Tonight, on Ramadan Eve, I finished two books, both of which were given to me. One by my daughter. One by a first year teacher.
A month ago, my daughter came home from Pre-K4 with I am Malala in her Ninja Turtle backpack.
Holding it up to me in two hands, like a stone tablet. She said earnestly, (Ivy says most things earnestly) “Mommy I want to read this!”
She’d found it in the fourth grade classroom and I can only assume connected immediately with the tranquil gaze of Malala on the front cover.
“Umm…I want to read that too, five year old,” I said bemused. “Guess this is our first mother daughter book club.” We let Kip join too because…top bunk privilege. At bedtime, for the last month, we have been reading about Malala, Pakistan, Swat Valley, the rise of the Taliban, her Father’s activism, her own fight for human and children’s rights…and her love for Ugly Betty. Kip and Ivy have both been surprisingly riveted, only occasionally petitioning for a respite with Star Wars Rebels or Rosie Revere.

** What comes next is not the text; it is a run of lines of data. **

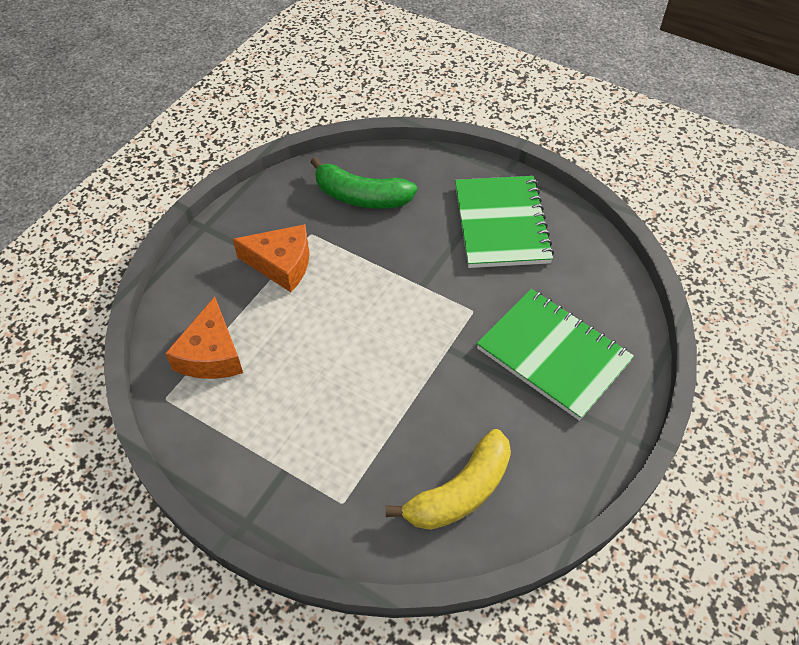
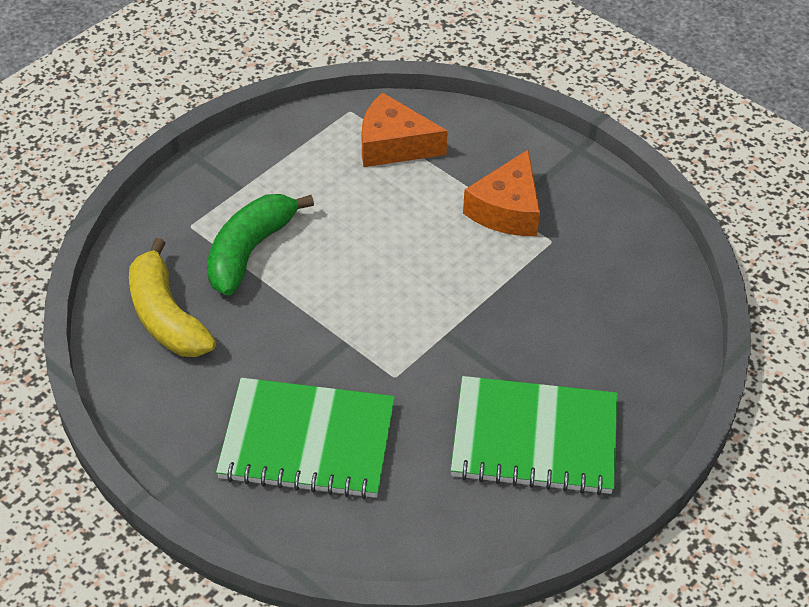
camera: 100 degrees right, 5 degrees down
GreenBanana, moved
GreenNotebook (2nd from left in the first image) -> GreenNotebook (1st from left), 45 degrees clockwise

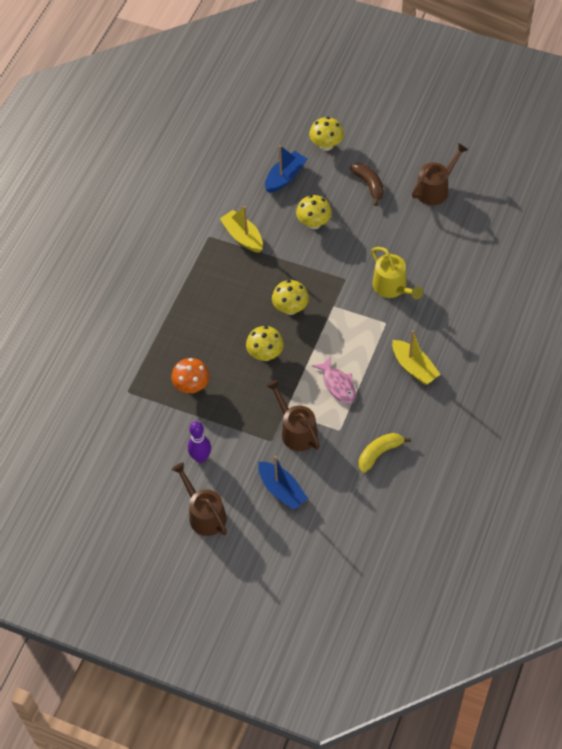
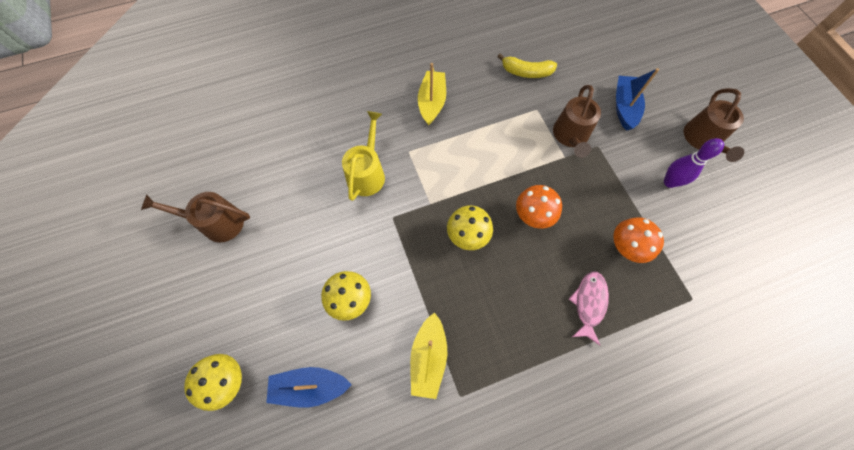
camera: 135 degrees left, 10 degrees up
BrownBanana -> none
YellowMushroom (1st from left) -> OrangeMushroom (1st from left)
PinkFish, moved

After they become drowsy to the wisdom of Malala, I choose my late night profundity from a different direction.
Early in the school year, my colleague Andy (who had actually been a student at the school where I began teaching) asked me “Do you identify strongly with Leslie Knope?”
I gasped and grabbed his arm…
“Do YOU identify me with Leslie Knope?” I asked with rhetorical Leslie Knope-like eagerness.

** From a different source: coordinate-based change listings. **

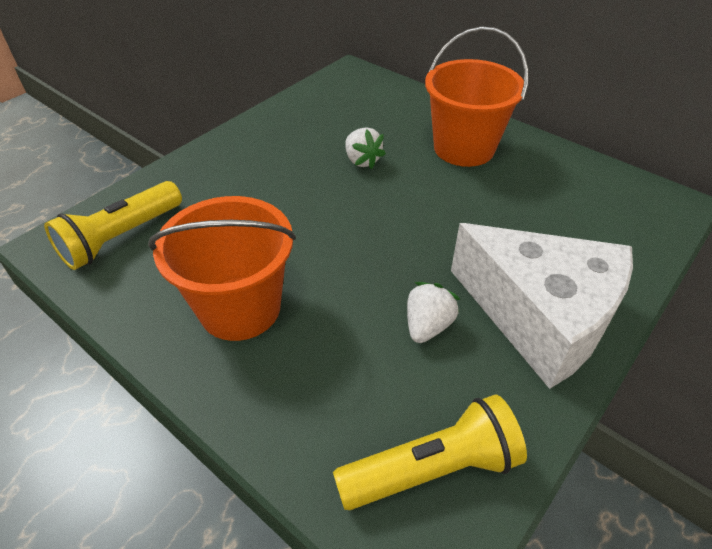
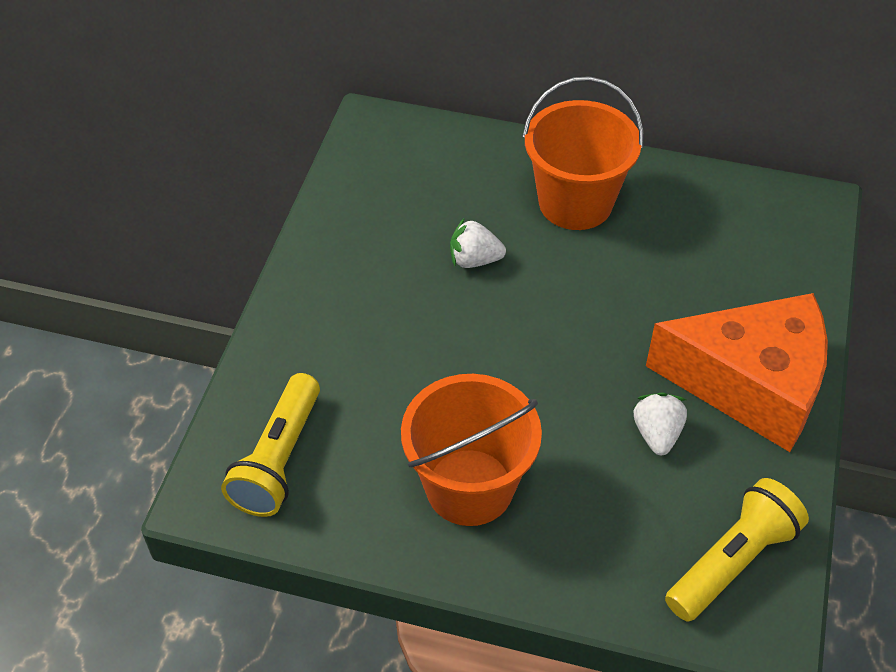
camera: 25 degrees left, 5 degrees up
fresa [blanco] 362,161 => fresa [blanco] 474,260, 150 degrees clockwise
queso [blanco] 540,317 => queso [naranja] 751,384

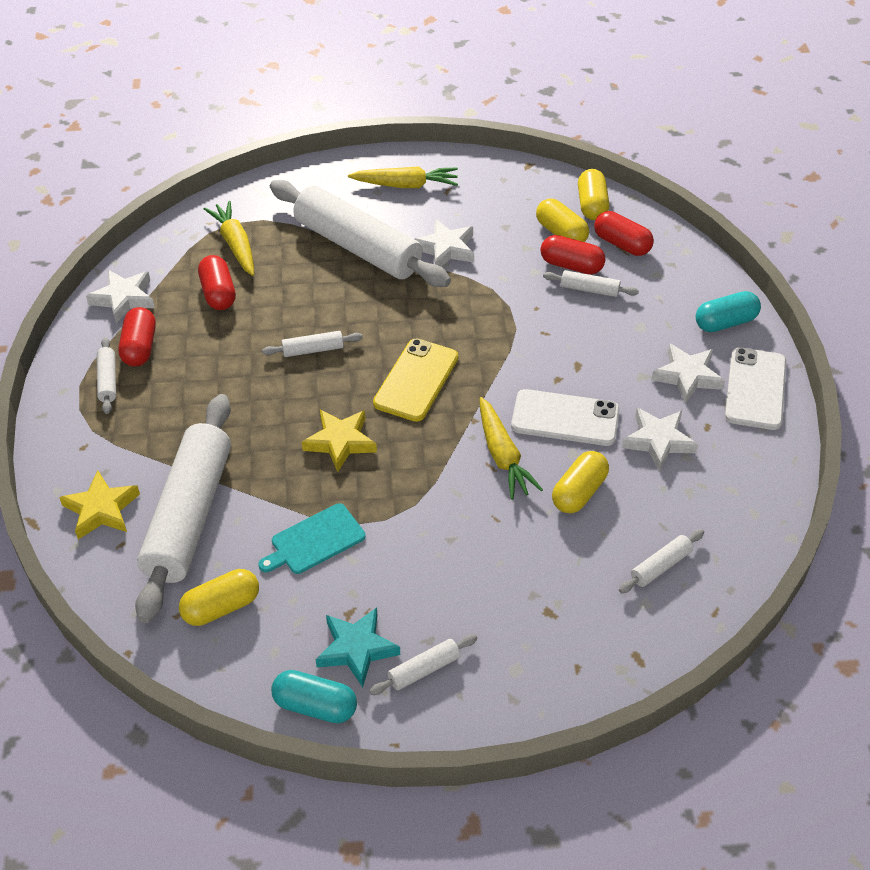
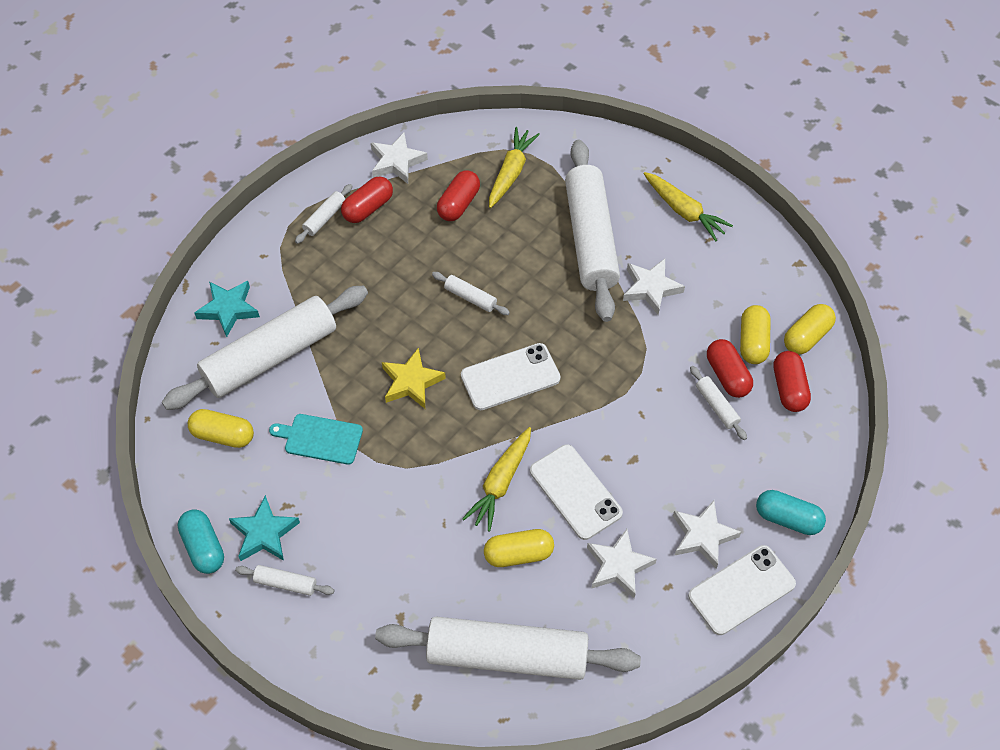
camera: 45 degrees right, 10 degrees up
estrella [amarillo] 101,509 => estrella [turquesa] 228,309
rodillo [blanco] 660,566 => rodillo [blanco] 507,655, x2.49
móvil [amarillo] 416,380 => móvil [blanco] 510,377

“Umm…well that all depends…I guess some might see her as a little naïve.”
If by naïve you mean hopefully exuberant as she fearlessly charges into the world with blinders on to the peril towards herself or others but equipped with a bastion of binders to protect her…I guess I can see that.
I should mention here that my spirit animal is Leslie Knope riding a unicorn.
Andy took it all in stride and very thoughtfully presented me with Amy Poehler’s memoir, Yes Please, as a Christmas gift…which I finally finished today. I wish this pace could be explained by 1,500 pages, small print and no pictures…but the book is only 329 pages long and is laced with Polaroids, hand scribbled notes from 8 year old Amy, and large margins with riotous side-notes from friends and colleagues. I have added to these with annotations of my own (should you wish to borrow my copy).
As I drink wine and write this, these two books sit next to me, the authors both gazing at me with challenge and expectation. I don’t think I seek out these kinds of peculiar pairings to be deliberately provocative. I’m just a reluctant sorter. They would seem an odd couple to anyone else…but to those who know me, this will likely not come as too astounding. The spiritual humanitarian alongside the hilarious hedonist. Sounds about right.
I will write more specifics about my strange affinity for these powerful women and the lessons they have taught me in the days to come, but for tonight, I accept their odd juxtaposition in my life and their company into Ramadan just as I hope you will accept the oddity of an educational mystic once again inspired and cleansed by her pilgrimage through this holy month.
I don’t have a logical or convenient filing system for the world or the people in it. I don’t reject these curious couplings when they happen. When my daughter hands me book, I accept. When the first year teacher hands me a book, I accept. When a kid asks me to sponsor the Muslim Student Association…I accept. And then I also accept the possibility that, perhaps, we were supposed to co-exist all along. Become friends. Transform each other. Make the other giggle.
I think Malala and Amy might do some giggling together. I think I might join them. And you? You’re invited, too.